As far as whether a “fair” system is possible: the only way I can think of to treat all wins and losses equally would be to make the graph a weighted graph, and decrease weights of arrows in a loop by the minimum amount necessary to remove the loop. So, in the extreme example I gave, all five 3-team beatloops are reduced by 1/5 of their previous strength, which leaves team B with 4 wins of strength .8, team A with four losses of strength .8, and the other 5 teams with one win and one loss of that strength. The only beatpath removed completely would be team A’s win over team B, which was reduced by 1/5 five times.

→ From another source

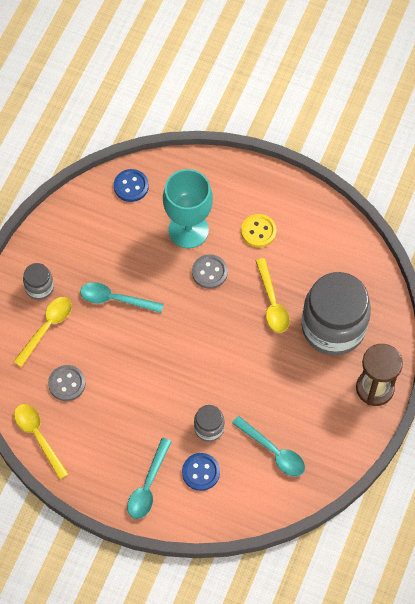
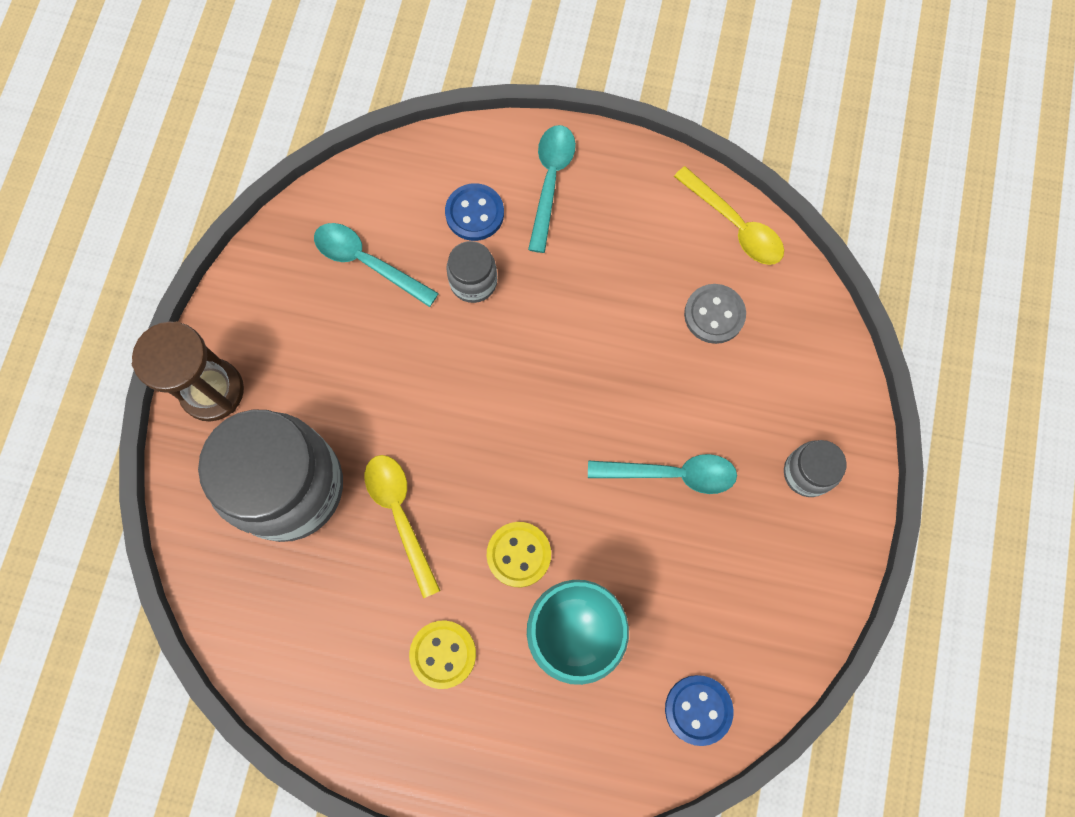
camera: 170 degrees right, 10 degrees up
(47, 327) = (773, 403): yellow spoon -> none
(209, 272) = (519, 554): grey button -> yellow button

TT, if you’re interested in implementing this sort of approach, shoot me an e-mail and I can explain more about how the algorithm would work.
Just so you know, I’m not saying that removing beatwins that are determined (in a consistent, repeatable manner) to be flukes is anyway unfair. I finally was able to get my mind around what has been bothering me though, which I tried to say in the previous post, but I’m not sure I was able to explain it.

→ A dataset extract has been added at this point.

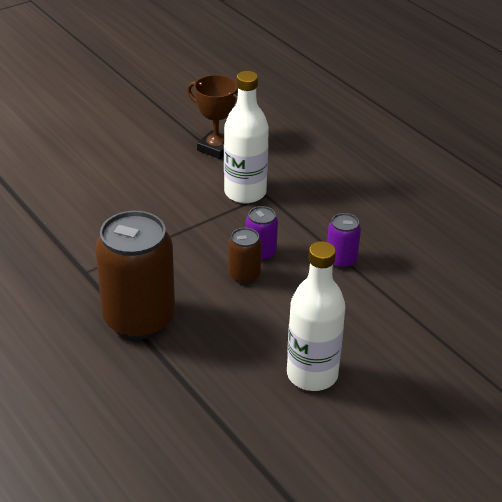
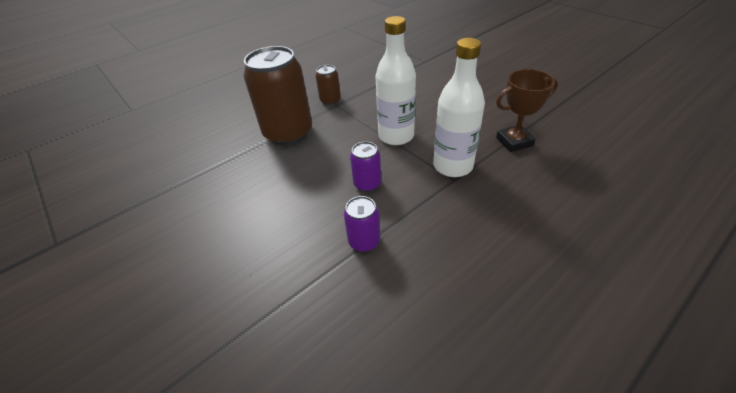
camera: 90 degrees right, 5 degrees up
(216, 148) = (514, 141): brown trophy -> brown trophy turned 45 degrees clockwise
(244, 275) = (337, 177): brown can -> brown can (330, 101)
(312, 374) = (212, 229): white bottle -> white bottle (396, 136)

The rankings (not the graph) first look at the teams with the fewest beatlosses. If there is a tie, then there is an algorithm to see which of those teams has the strongest set of beatwins.
When a game is determined to be a beatfluke, the results are removed from the graph. This removes a beatwin from the team that won, but more importantly to my point, it removes a beatloss from the team that, according to the graph at the time, should’ve won the game.
The rankings then look at beatlosses. A team that lost one game that was determined to be a fluke would have no beatlosses, the same as a team that had not lost a game. Then their beatwins are compared. It seems in there somewhere should be something that takes those losses into account.
Here is my hypothetical example, which is how I understand it all works. Correct me if I’m wrong (which is entirely possible). Start with the following beatpaths I just made up:
CHI->NYG->MIN->GB
CHI->DET->GB
Then GB beats CHI. Without beatflukes, this would result in a CHI->DET->GB->CHI, leaving the CHI->NYG->MIN->GB beatpath. With beatflukes, the alternative path allows the GB->CHI outcome to be considered a fluke. This restores the CHI->DET->GB, leaving the situation unchanged (ignoring any other game outcomes). When the ranking program comes along it looks at the CHI beatlosses (no new ones added), and then the beatwins (none lost) so the situation has not changed, even though CHI lost a game they “should’ve won”.
Keep in mind this was a hypothetical and probably oversimplified example.
One thing is that if a good team loses a couple of beatflukes (that are then not counted), it means that they’re less likely to have as strong a score when you look at the strength-of-beatwins. So in that sense, the beatfluke loss still does have a minor and indirect impact.
But by the time you get to that point, so much is dependent on strength of schedule, which is honestly an inherited flaw from the NFL itself. It’s impossible for the NFL to predict how good each team is going to be, so it can turn out that a team will have a much more difficult schedule than was initially intended. I am pretty sure that is what happened with Dallas in 2005 – according to the beatpath graph, they should have been in the playoffs, but they just had too many losses for the NFL to put them in.